Born in Yorktown, Virginia, Bryan was raised in New Bohemia, near Petersburg. As a child, he would tag along with the field workers and railroad track liners known as “gandy dancers,” and learned to sing old call-and-answer songs. He recalls, "The music I heard while working in the fields was mesmerizing. And, I'd see the gandy dancers coming down the tracks, setting the rails and getting their ties straight. You've heard that song that goes ‘Whup Boys, Can't you line 'em? Chack a lack. Whup Boys, can't you line 'em?’ Well ‘Whup Boys’ was the call the leader would sing. ‘Chack a lack’ was the bounce back of the hammer after falling on the pin.
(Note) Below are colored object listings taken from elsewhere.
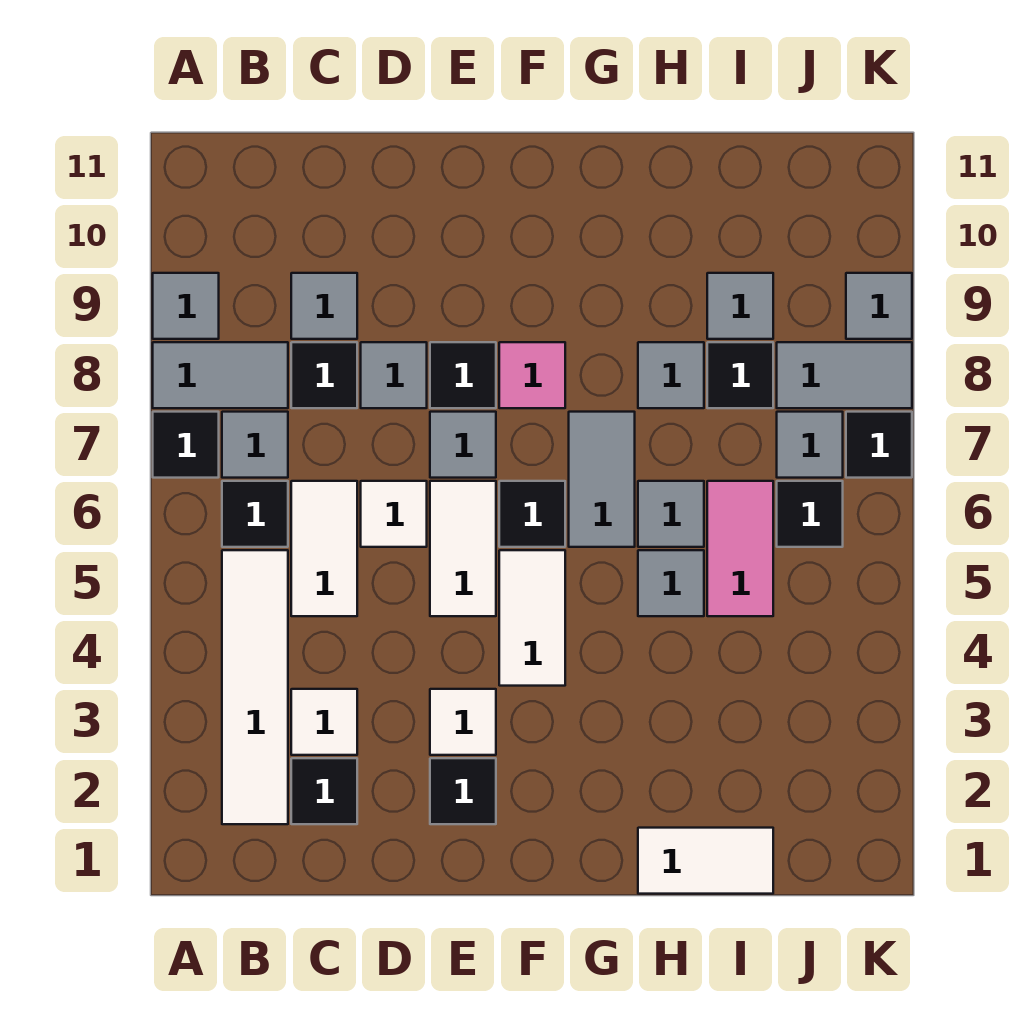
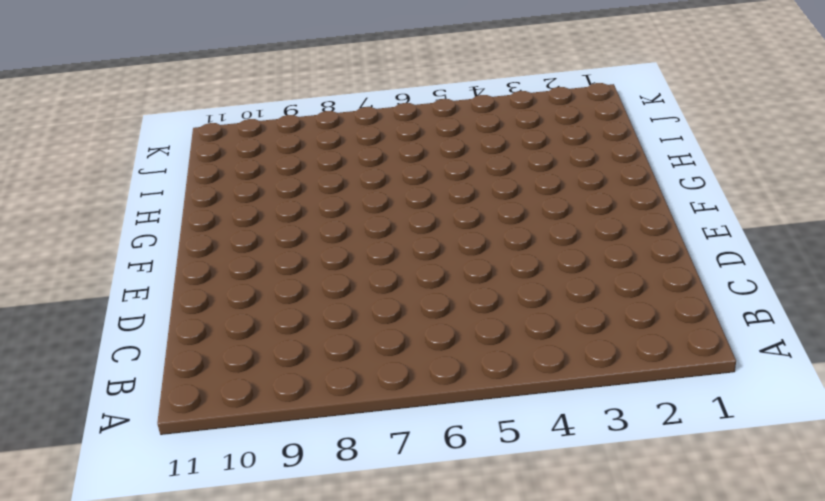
none -> black tile A7 level 1
none -> grey tile A8:B8 level 1
none -> grey tile A9 level 1
none -> white tile B2:B5 level 1

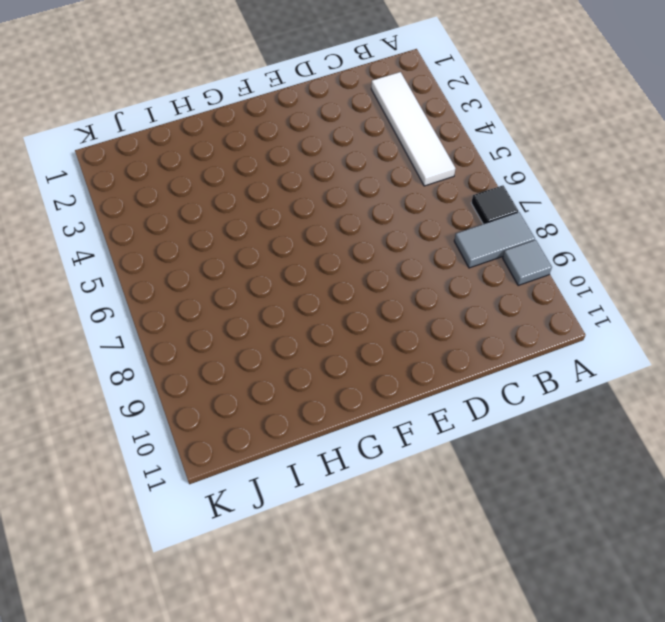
none -> black tile B6 level 1
none -> grey tile B7 level 1
none -> black tile C2 level 1
none -> white tile C3 level 1

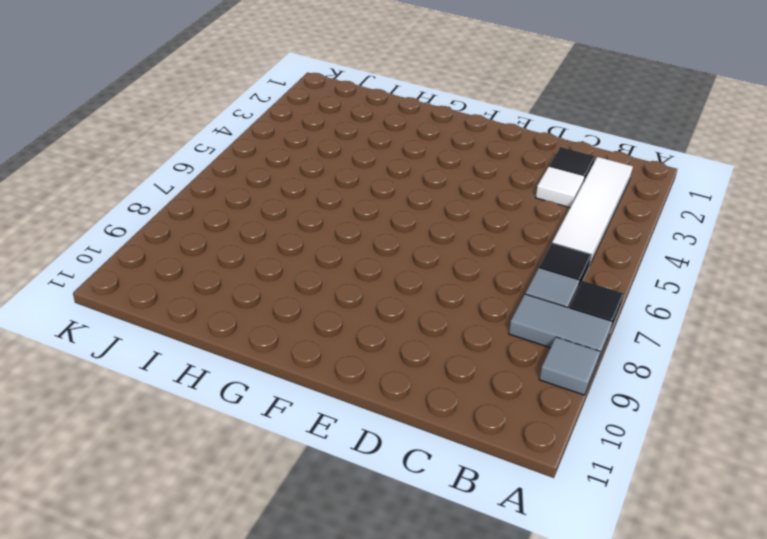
none -> white tile C5:C6 level 1
none -> black tile C8 level 1
none -> grey tile C9 level 1
none -> white tile D6 level 1

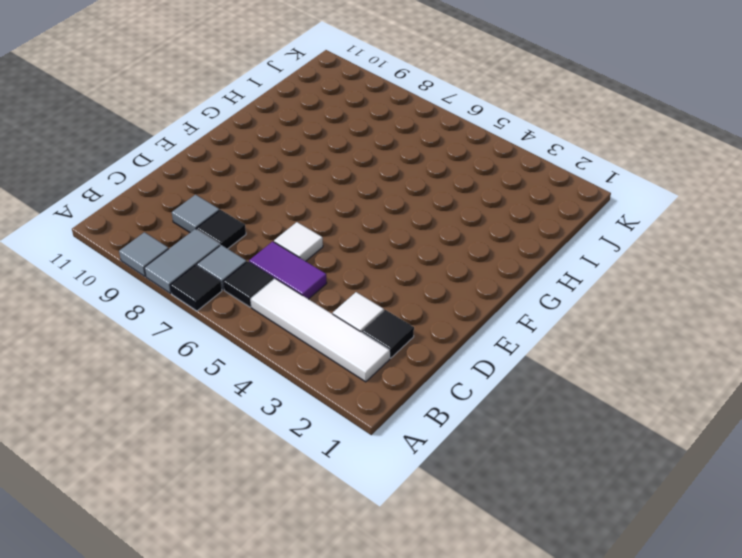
purple tile C5:C6 level 1 -> white tile C5:C6 level 1
none -> grey tile D8 level 1
none -> black tile E2 level 1
none -> white tile E3 level 1
none -> white tile E5:E6 level 1

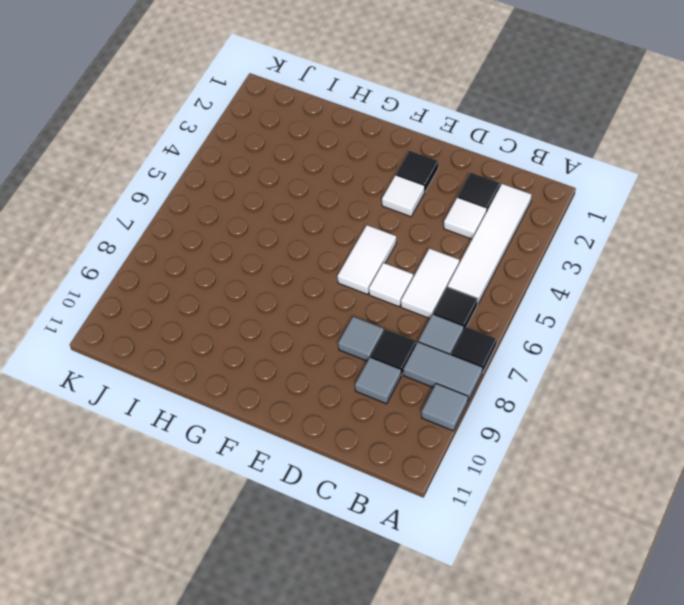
none -> grey tile E7 level 1
none -> black tile E8 level 1
none -> white tile F4:F5 level 1
none -> black tile F6 level 1

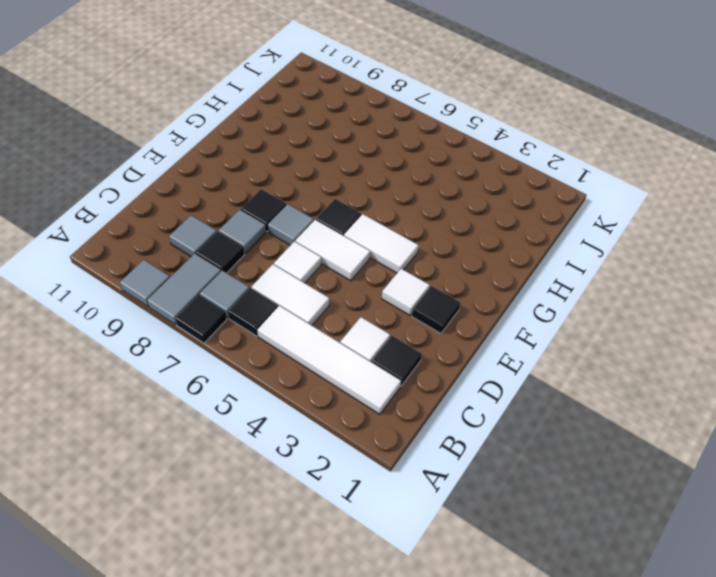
none -> pink tile F8 level 1
none -> grey tile G6:G7 level 1
none -> white tile H1:I1 level 1
none -> grey tile H5 level 1

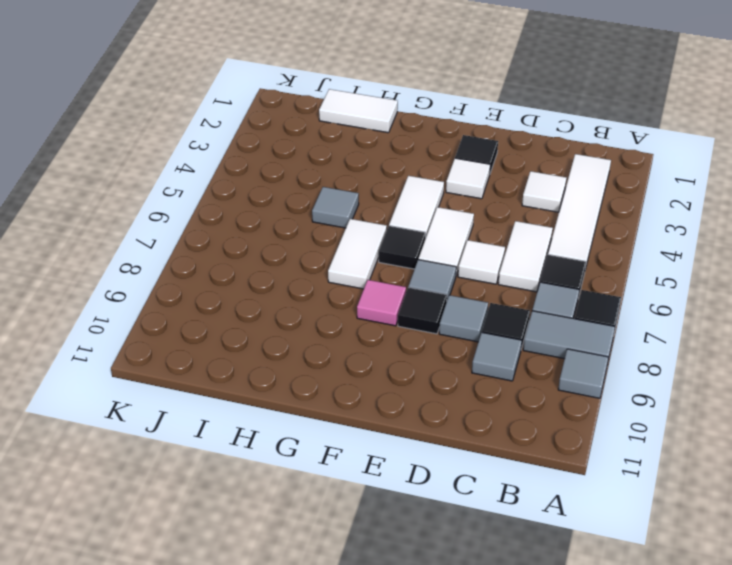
white tile G6:G7 level 1 -> grey tile G6:G7 level 1
none -> black tile C2 level 1
none -> grey tile H6 level 1
none -> grey tile H8 level 1
none -> pink tile I5:I6 level 1

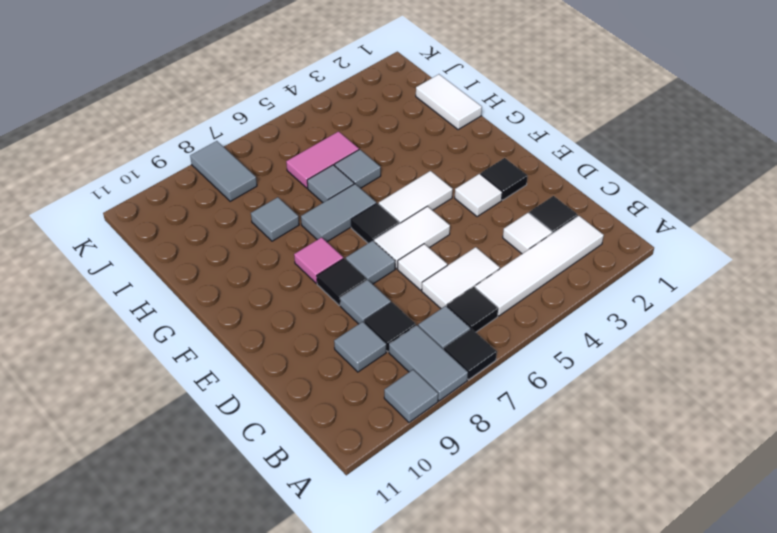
none -> black tile I8 level 1
none -> grey tile I9 level 1
none -> black tile J6 level 1
none -> grey tile J7 level 1

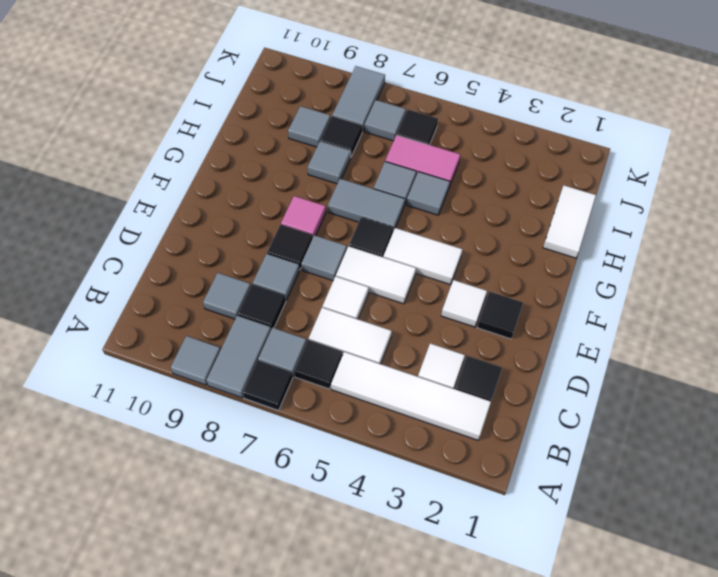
none -> black tile K7 level 1
none -> grey tile K9 level 1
I just thought that music was something that everyone did. It was years later that I realized what I'd been raised around."

Bryan attended Randolph Macon College in Ashland. While there, he attended a jug band party in Richmond, where he saw a fellow student playing “Shady Grove” on the autoharp. That student handed the instrument over to Bryan and instructed him to place his hand on the bar, close his eyes, and strum with the other hand. The very next day, Bryan went out and purchased his own autoharp.
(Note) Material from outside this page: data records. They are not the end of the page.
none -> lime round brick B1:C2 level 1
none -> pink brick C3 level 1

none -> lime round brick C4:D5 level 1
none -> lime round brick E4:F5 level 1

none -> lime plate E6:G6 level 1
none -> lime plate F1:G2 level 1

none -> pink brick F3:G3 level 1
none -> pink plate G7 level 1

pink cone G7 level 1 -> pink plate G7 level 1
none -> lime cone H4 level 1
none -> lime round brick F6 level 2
His creativity and skill on the autoharp have earned him inductions into Frets Magazine’s “First Gallery of the Greats,” as well as the honor of being the first living musician inducted into the Autoharp Hall of Fame (after Maybelle Carter, Kilby Snow, and Sara Carter). With the Bryan Bowers Band, he has teamed up with two multi-talented musicians—Virginia’s world class multi-instrumentalist, Danny Knicely, and New England-based singer and multi-instrumentalist, Geoff Goodhue. The trio recently released the critically-acclaimed album, Woodland Dream, which bluegrass legend Sam Bush gushed over: “While mainly a vocal group, their instrumental blend features Bryan in a new light we haven’t heard before. He is playing mandocello, guitar, and of course autoharp, blending with Danny on mandolin, mandocello and guitar and Geoff joining on guitar and mandolin, both being masterful musicians themselves. Be it instrumentals, song, or a cappella vocal trios, this music is from the heart, done for all the right reasons… simply put, it’s obvious these guys love playing and singing together.”